Erna Brown już nie pamięta, czym jest spokojna, w pełni przespana noc. Dotychczas praca, jaką wykonuje, nie miała wpływu na jej sny; aż do tej jednej sprawy... teraz przeżywa ją co noc. Wciąż i wciąż, niczym kilkuminutowy film. Tego dnia wyruszyła w dłuższą trasę ku swojemu nowemu zleceniu. Pech chciał, że jej ukochane autko musiało zostać u zaprzyjaźnionego mechanika, a to, które wzięła w zamian, zaczęło szwankować w połowie drogi. Aż w końcu "zdechło" na pustej drodze, pośrodku lasu. Do tego ten dziwny taniec liści... Erna nigdy w życiu nie widziała czegoś podobnego. Przerażona ruszyła przed siebie w nadziei na spotkanie kogokolwiek. Trafiła do okazałego hotelu. Wierzyła, że od tej chwili jej tymczasowe problemy się skończyły. Nie zdawała sobie sprawy, że trafiła do jeszcze większego koszmaru.
Na rynku wydawniczym każdego roku pojawia się coraz więcej thrillerów, które z założenia mają wstrząsnąć czytelnikiem. Reklamowane jako utwory, jakich nigdy wcześniej nie czytaliśmy często okazują się... zwykłymi, nudnawymi czytadłami, w których nie ma żadnego elementu zaskoczenia. Niczym wytrawni poszukiwacze z miesiąca na miesiąc przedzieramy się przez różnorodne historie, mroczne umysły psychopatów i brutalne, acz często zupełnie przypadkowe zbrodnie, by z nadzieją oczekiwać, iż właśnie ta książka okaże się perełką. Tą jedyną lekturą, którą z powagą będziemy polecać dalej. Nie nastawiam się już pozytywnie do żadnej książki, podchodzę do nich raczej racjonalnie. Nie działają na mnie zapewnienia marketingu, że takiej lektury nie czytałam nigdy wcześniej. Co prawda Marnotrawny reklamowany nie był, ale i wobec tej pozycji miałam umiarkowane wymagania. I doznałam pozytywnego szoku, ponieważ ów thriller ma w sobie coś, co złapało mnie w swoje szpony i nie chciało wypuścić.
Jak zachowuje się człowiek, który właśnie został pozbawiony jedynego środka transportu pośrodku niczego? Cóż, zazwyczaj wpada w panikę. Erna Brown również nie czuje się komfortowo w zaistniałej sytuacji, aczkolwiek z racji wykonywanego zawodu ma trochę bardziej wytrzymałe nerwy.
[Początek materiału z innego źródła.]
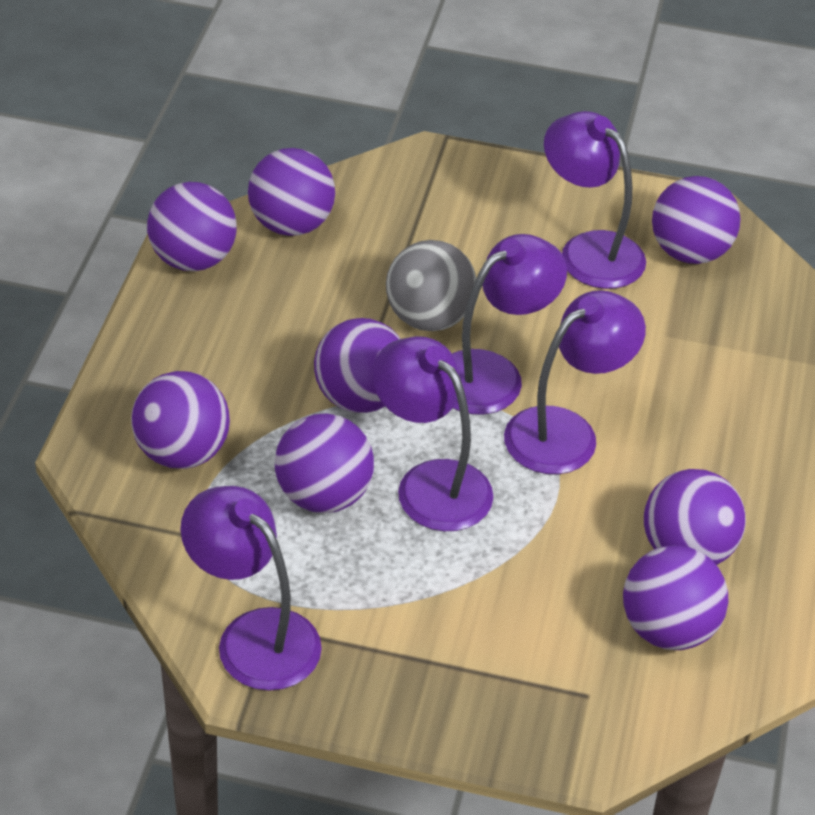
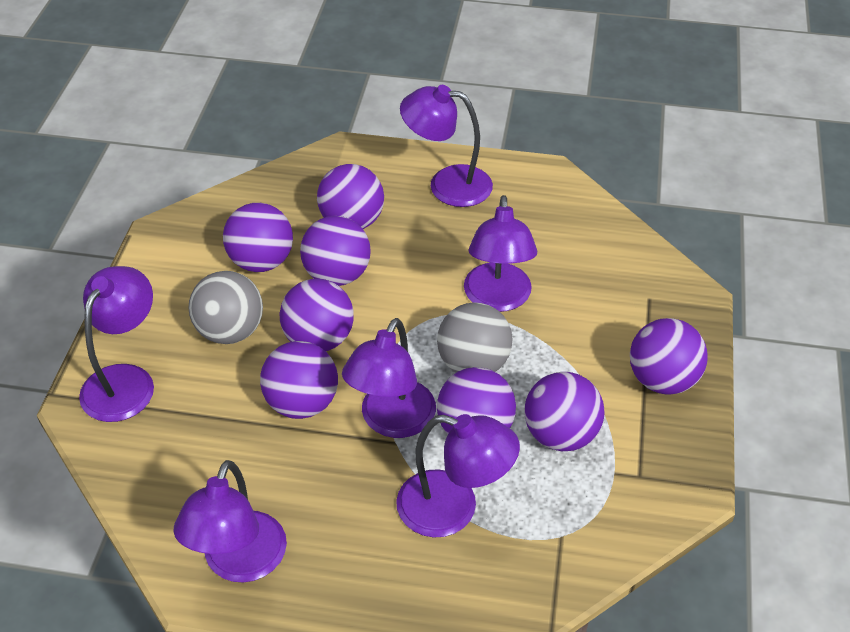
grey ball: 1 -> 2
purple lamp: 5 -> 6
Choć ta sprawa z liśćmi... ale nie wracajmy do tego. Widok hotelu budzi w niej niemal zwierzęcą radość; gdzie budynek (nie wyglądający na opuszczony), tam ludzie, a gdzie ludzie- to wiadomo, dostęp do cudów XXI wieku, takich jak telefon. Po przekroczeniu progu gmaszyska i krótkiej rozmowie z przemiłym staruszkiem kobieta już wie, że na powrót do swojego życia będzie musiała poczekać, aż grupka osób, przebywająca obecnie w hotelu na swoistym turnusie będzie wracała do domu. Ale czy te kilka dni zrobi jej jakąś różnicę?
Pani Kassa zaskoczyła mnie pomysłem na fabułę, oczywiście na plus. Nie pamiętam, czy kiedykolwiek wcześniej spotkałam się z taką historią- nie mamy tutaj odgrzewanego po raz setny kotleta, lecz zupełny powiew świeżości. Przez książkę przetacza się cała plejada bohaterów, każdy z nich jest inny- ma swój własny, osobisty rys charakteru, odróżniający go od pozostałych. Znamy też sytuacje oraz powody, dla których znaleźli się w hotelu. Zgłębiamy tajniki umysłów, które teoretycznie nie wyróżniają się niczym na tle ludzkiej populacji, a jednak mają w sobie pewne... zakrzywienie.
Czasami przeszkadzał mi trochę styl pisania autorki; rozwlekłe opisy czy liczne powtórzenia burzyły równowagę czytania. Jestem jednak to w stanie wybaczyć wierząc, iż każda kolejna książka naszej polskiej autorki będzie coraz lepsza.
Bywało obrzydliwie, często strasznie, a chwilami zwroty akcji zapierały dech w piersi; Marnotrawny jest mieszanką thrillera z sensacją, przy której nie ma miejsca na nudę.